Considero um privilégio sempre ter sido curiosa e também ter vivido em um tempo em que ter informação era difícil, demandava vontade de querer saber e possibilidade de ter acesso. Digo isso porque eu sabia que Alfred Hitchcock era um gênio, todos me diziam isso, mas descobri o quanto tendo minha experiência de descobrir seus filmes sem saber todos os detalhes antecipadamente.
Hoje, escapar do spoiler é impossível e no caso dos filmes dele, tira muito do que ele mais hábil em fazer: nos deixar ansiosos, gritando onde estamos para uma tela, impossibilitados de ajudar a ninguém. Vi Psicose pela primeira vez com 10 anos, ou 11, mas sem saber de nada. Janela Indiscreta, também. E confesso: gritei, me desesperei e fiquei exatamente como ele queria.
Já mencionei várias vezes que meu filme favorito do diretor é Intriga Internacional (North By Northwest), mas é complexo eleger “um”. Certamente, no meu top 5 está Janela Indiscreta, que, em 2024, completa 70 anos.
Em tempos pré febre de true crime ou de voyerismo, Hitch criou uma história simples: o fotógrafo L.B. Jeffries (James Stewart) sofreu um acidente e está “preso” em uma cadeira de rodas por meses. Sem ter o que fazer e sendo um homem ativo, passa a observar seus vizinhos pela janela de seu apartamento, acompanhando seus encontros, desencontros, vida cotidiana de todos até que em uma noite quente de verão, acredita que houve um possível assassinato.
Sem poder sair de onde está, ele convence sua noiva Lisa Fremont (Grace Kelly), uma elegante modelo e estilista de vestidos e sua enfermeira, Stella (Thelma Ritter), a ajudá-lo a decifrar o que pensa ter testemunhado e juro, a tensão é inacreditável. Isso porque também estamos presos com ele, e graças à Hitchcock, é um risco ainda maior.

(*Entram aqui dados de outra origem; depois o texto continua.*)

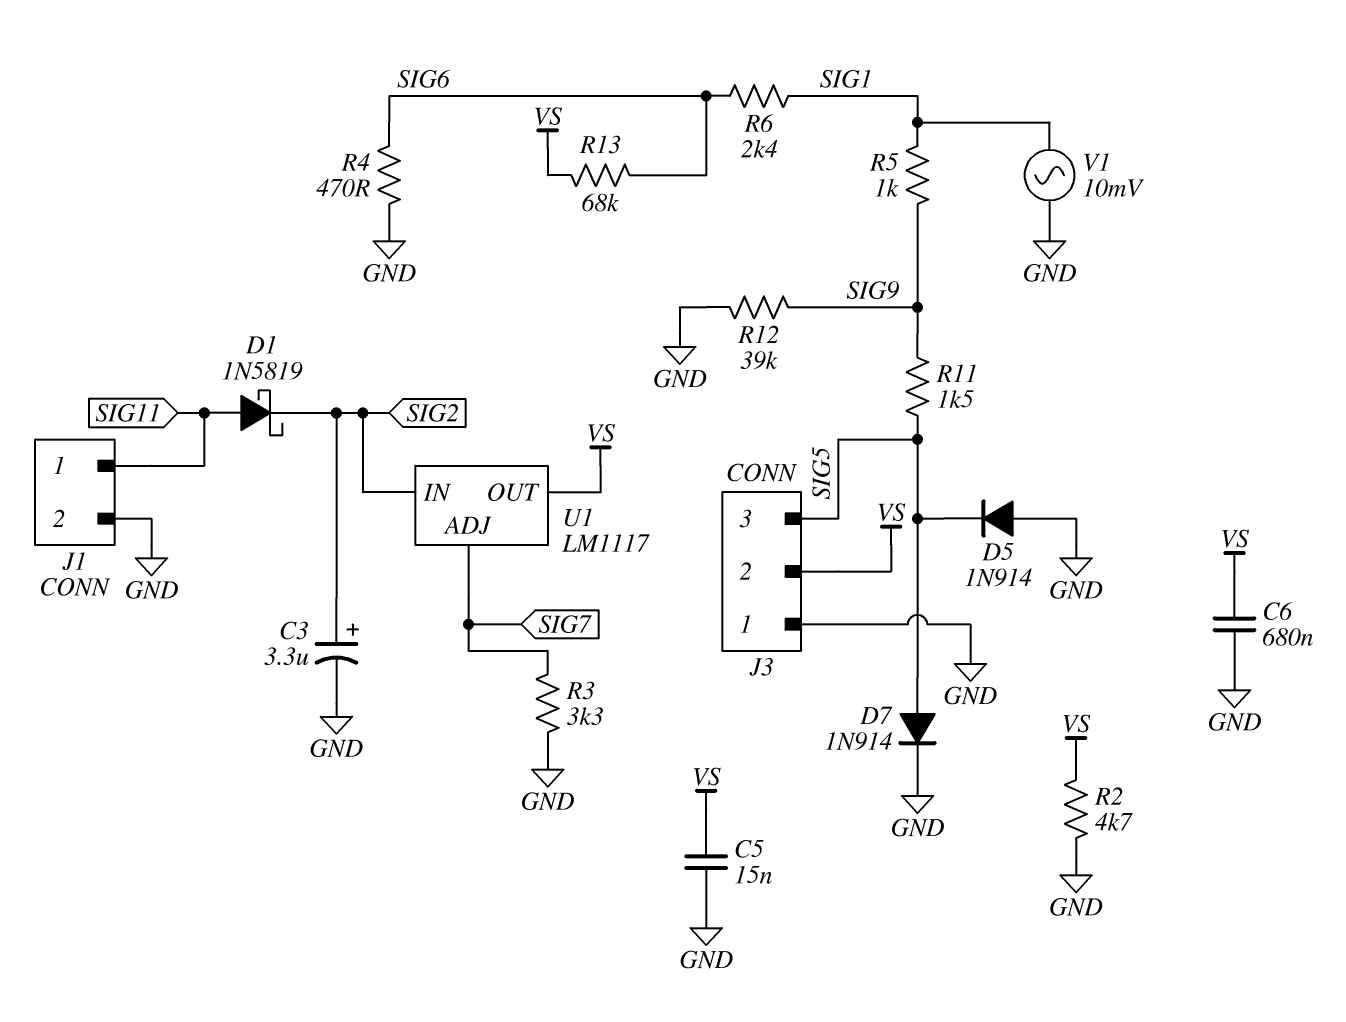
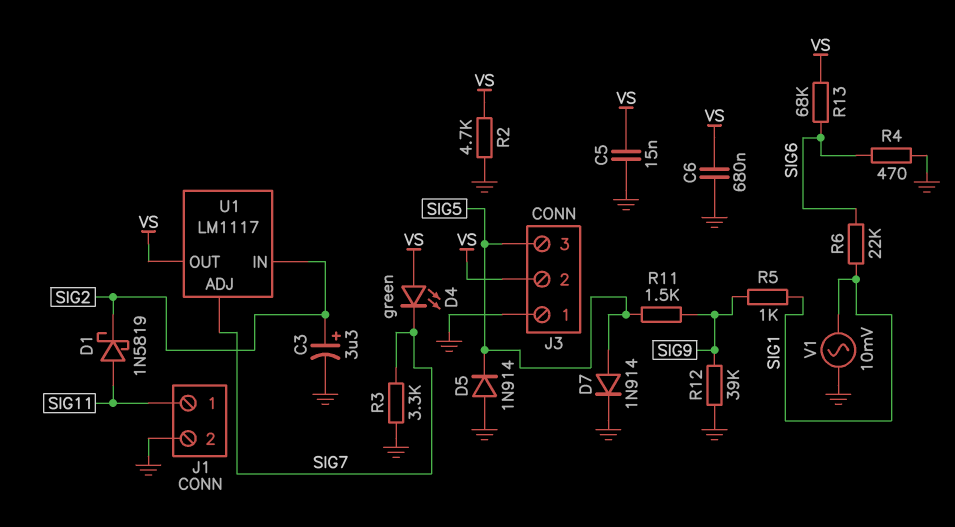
D4: none -> LED green (A VS, K SIG7)
R6: 2.4k (SIG1, SIG6) -> 22k (SIG1, SIG6)

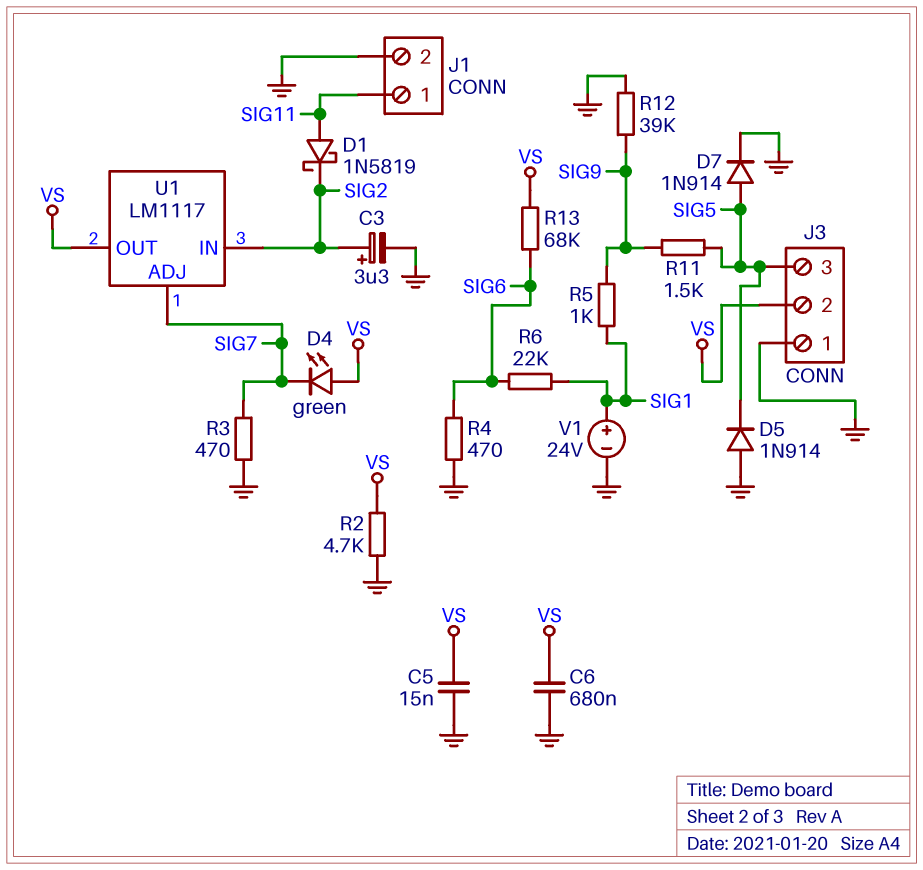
R3: 3.3k (GND, SIG7) -> 470 (GND, SIG7)
V1: AC 10mV (GND, SIG1) -> 24V (plus SIG1, minus GND)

A genialidade de Alfred Hitchcock, como ele mesmo admitiu, era criar suspense, mas não surpresa. Embora tenha nos surpreendido também. Segundo explicou, “Uma bomba debaixo da mesa explode, e isso é surpresa. Sabemos que a bomba está debaixo da mesa, mas não quando ela explodirá, e isso é suspense”. Simples, não? E tão perfeito.
No caso de Janela Indiscreta, o roteiro foi escrito por John Michael Hayes, baseado no conto de Cornell Woolrich de 1942, It Had to Be Murder e todo filmado nos estúdios da Paramount, com cenário que incluía a réplica de um pátio de um prédio em Greenwich Village, Nova York. Todos os detalhes demandaram seis semanas até ficarem prontos e até hoje, 70 anos depois, são perfeitos.
Anos depois, Hitchcock admitiu que o filme se inspirou livremente em uma história real, o caso do médico americano, Dr. Hawley Harvey Crippen, que vivia em Londres, envenenou sua esposa e cortou seu corpo, alegando para a polícia que ela havia se mudado para Los Angeles.
Ele foi pego quando sua secretária e amante foi vista usando as joias da falecida e um amigo da família procurou sem sucesso pela Sra. Crippen na Califórnia. Crippen e sua amante fugiram da Inglaterra sob nomes falsos e foram presos em um transatlântico depois que a polícia encontrou partes do corpo da Sra. Crippen em seu porão.
Quem conhece o filme entende toda referência e também por isso é lendário. Sendo o segundo longa do diretor com Grace Kelly, seguido de Disque M para Matar (também de 1954) e assim ele eternizou a beleza e o talento da atriz no seu auge.
Numa brincadeira pessoal, James Stewart, que fez quatro filmes com Hitchcock, brincou que estar na cadeira de rodas foi a resposta bem-humorada do diretor ao pedido dele após ter ficado em pé no filme sem cortes Festim Diabólico (Rope), que queria ficar sentado. Um caso de cuidado com o que se pede?
Janela Indiscreta é perfeito porque as estrelas estavam alinhadas, uma produção perfeita e onde a “simplicidade” (não há outra palavra) é onde está a genialidade. Tanto que na entrevista que fez com François Truffaut ele reconhecei estar no auge sua criatividade.
Curiosamente, na época do lançamento, houve críticas quando ao voyeurismo do herói. Sabemos que é total hipocrisia. E por isso mesmo, resiste ao tempo, completando sete décadas ainda sendo um dos favoritos de todos os fãs de cinema. Vale sempre rever!